Ceux qui n'ont jamais lu un rapport de l'OCDE (dont tout le monde entend forcément parler sous la forme de "recommandations du rapport de l'OCDE") ne peuvent pas se douter du ton de guerre sociale qui y règne ; loin de toutes les litotes et dorures de pilule que resservent même les journaux les plus en vue quand il s'agit de ces rapports, l'OCDE a un mérite au milieu de l'océan de turpitude où elle macère, elle appelle un chat, un chat. Bien sûr, ce genre de lecture n'a rien d'affriolant.

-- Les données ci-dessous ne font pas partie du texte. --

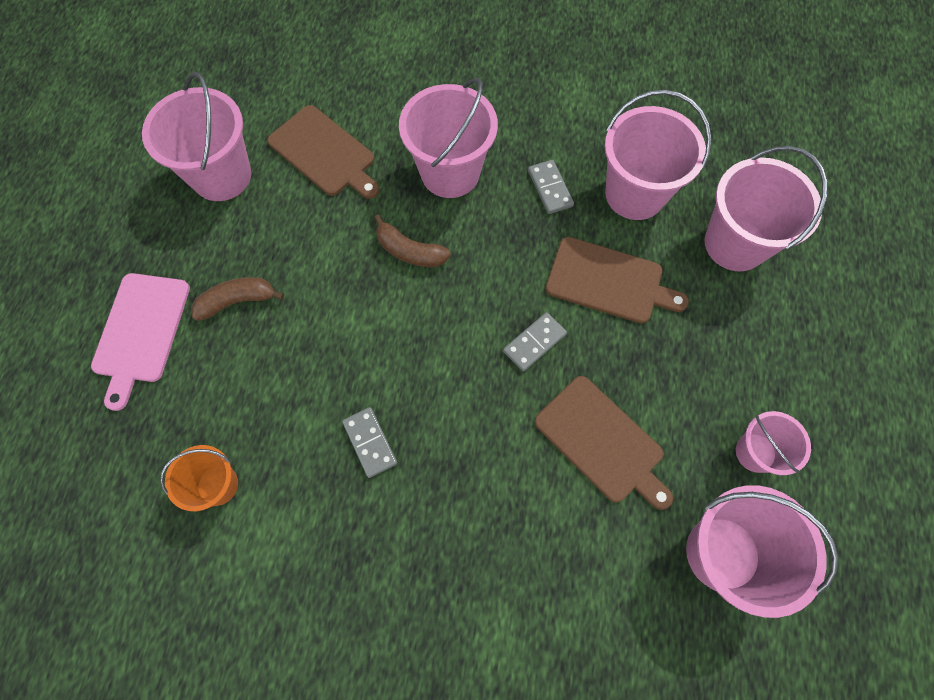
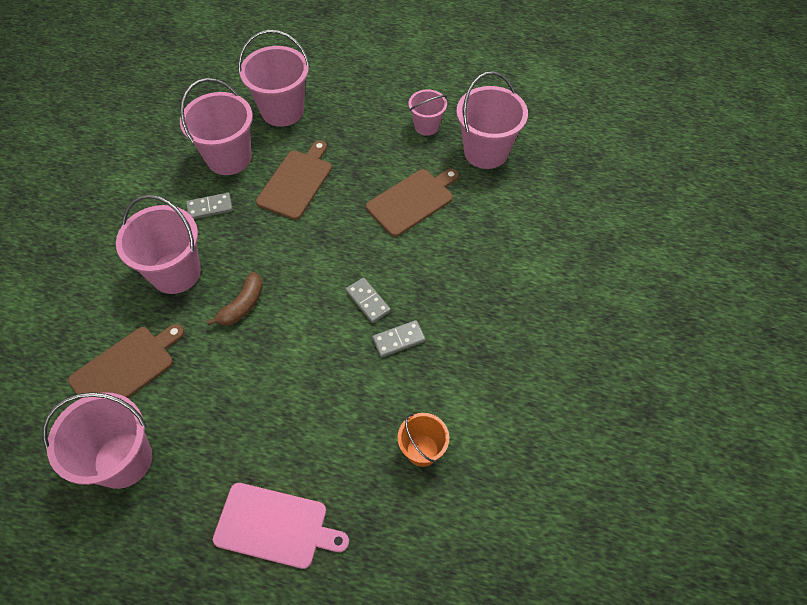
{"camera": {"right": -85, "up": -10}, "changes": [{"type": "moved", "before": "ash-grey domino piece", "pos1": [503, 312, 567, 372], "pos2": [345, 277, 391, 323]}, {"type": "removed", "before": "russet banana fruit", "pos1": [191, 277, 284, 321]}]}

C'est pourquoi il faut se précipiter sur ce petit livre et sur la contribution de Laurent Cordonnier qui, dans la veine de son Pas de pitié pour les gueux se livre à une analyse du rapport Perspectives pour l'emploi de l'OCDE (2006).
(source)
Deux extraits seulement (les citations du rapport sont en italique) :
Comment, se demande alors l'organisation, faire accepter des réformes du marché du travail qui seraient dans l'intérêt des salariés et des chômeurs mais dont ils ne veulent pas ? Les recommandations aux gouvernements des peuples tumultueux sont soulignées en gras et en italique dans le rapport : il faut procéder à des "réformes partielles : réformer à la marge pour mettre en œuvre des changements de politique ultérieurs plus profonds". L'offensive doit donc passer par les ailes, et saper les contreforts les plus fragiles du salariat, en réservant pour un second assaut le "noyau dur" : "pour éviter les conflits avec les principaux groupes d'intérêt, les gouvernements peuvent, dans un premier temps, introduire des réformes à la marge du "noyau dur" du marché du travail, sans véritablement toucher aux structures institutionnelles dont bénéficient les travailleurs en place. Cela tend à renforcer la dualité du marché du travail, ce qui peut ensuite permettre de gagner progressivement le soutien de l'opinion publique à des réformes plus fondamentales des institutions et politiques du marché du travail."
(...)
Le rationnel est l'ami du bien : "Les réformes structurelles, qui commence par générer des coûts avant de produire des avantages, peuvent se heurter à une opposition politique moindre si le poids du changement politique est supporté dans un premier temps par les chômeurs. En effet, ces derniers sont moins susceptibles que les employeurs ou les salariés en place de constituer une majorité politique capable de bloquer la réforme, dans la mesure où ils sont moins nombreux et souvent moins organisés." Les travaux de l'OCDE coûtent très cher aux contribuables, mais ils sont francs.
(source)
Notons enfin que Laurent Cordonnier sait lui aussi appeler un chat, un chat : les inspirateurs et rédacteurs de ces rapports, nous prévient-il, sont en majorité écrasante des gens intelligents qui ont délibérément choisi la guerre sociale car elle leur apporte les avantages qu'ils pensent leur être naturellement dus ; bref, ils ne sont pas bêtes, ils sont simplement méchants, au point d'en être nuisibles.